The BOK decision to keep the rate steady came less than four weeks after the South Korean central bank delivered an emergency rate cut on March 16, slashing the policy rate by a whopping half a percentage point to a new record low of 0.75 percent.
The BOK's first emergency rate cut in more than a decade came five days after the World Health Organization declared the spread of COVID-19 a pandemic.
Since its first case of the novel coronavirus here, the respiratory disease had infected some 10,300 people in the country as of Wednesday, with its death toll from COVID-19 topping 200.
The BOK has cut its growth estimate for Asia's fourth-largest economy to 2.1 percent from the previous 2.3 percent and is widely expected to further slash its outlook.
Experts here expect the central bank to keep its policy rate steady for some time.
"With its active steps taken in advance against an economic slowdown and liquidity crunch caused by COVID-19 in the forms of an emergency rate cut and Korean-style quantitative easing, the BOK is expected to monitor the effect of the preceding measures," Daishin Securities analyst Kong Dong-rak said earlier.

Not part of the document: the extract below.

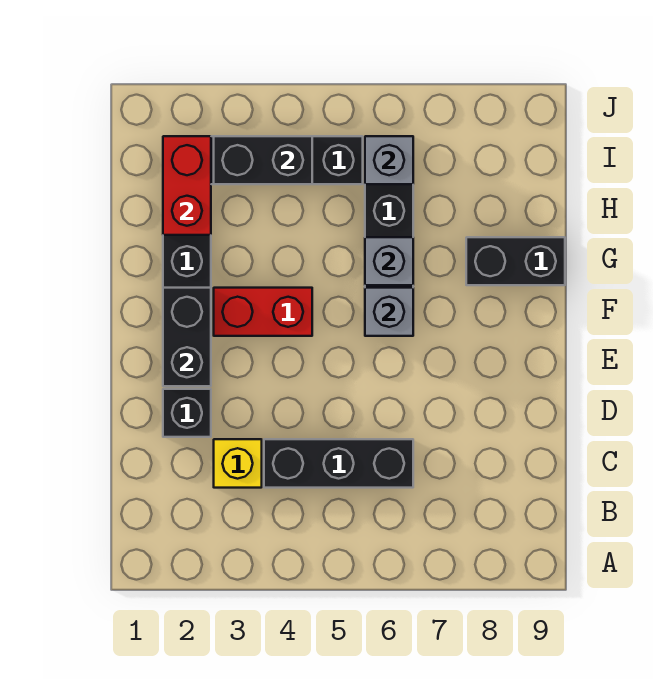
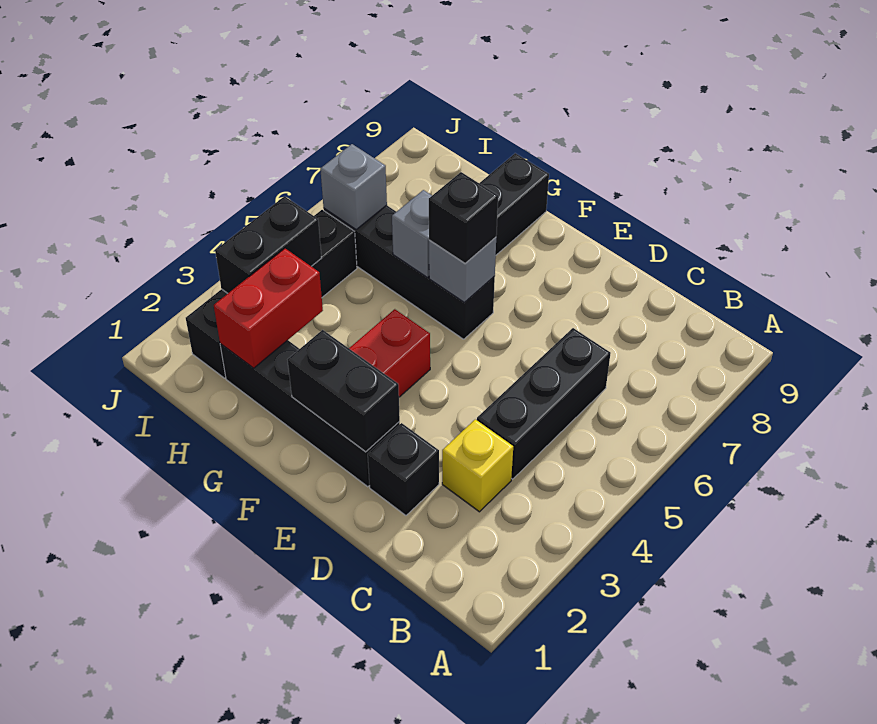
none -> black brick F6 level 3
red brick H2:I2 level 2 -> red brick H2:H3 level 2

Kong was one of 15 analysts who expected to see a rate freeze this week in a poll conducted by Yonhap Infomax, in which only three others anticipated a rate cut.
Also, only seven out of the 18 experts surveyed anticipated an additional rate reduction before the year's end.
Steps taken by the BOK against the coronavirus outbreak so far include the "unlimited" purchase of local bonds in repo operations to boost market liquidity.
It has also delivered more than US$14 billion in U.S. dollars to local banks under its bilateral currency swap arrangement with the U.S. Fed that is designed to help stabilize the local foreign exchange market.
The Korea-U.S. currency swap deal is worth $60 billion. South Korea has currency swap arrangements with at least eight other countries, worth more than $190 billion in total.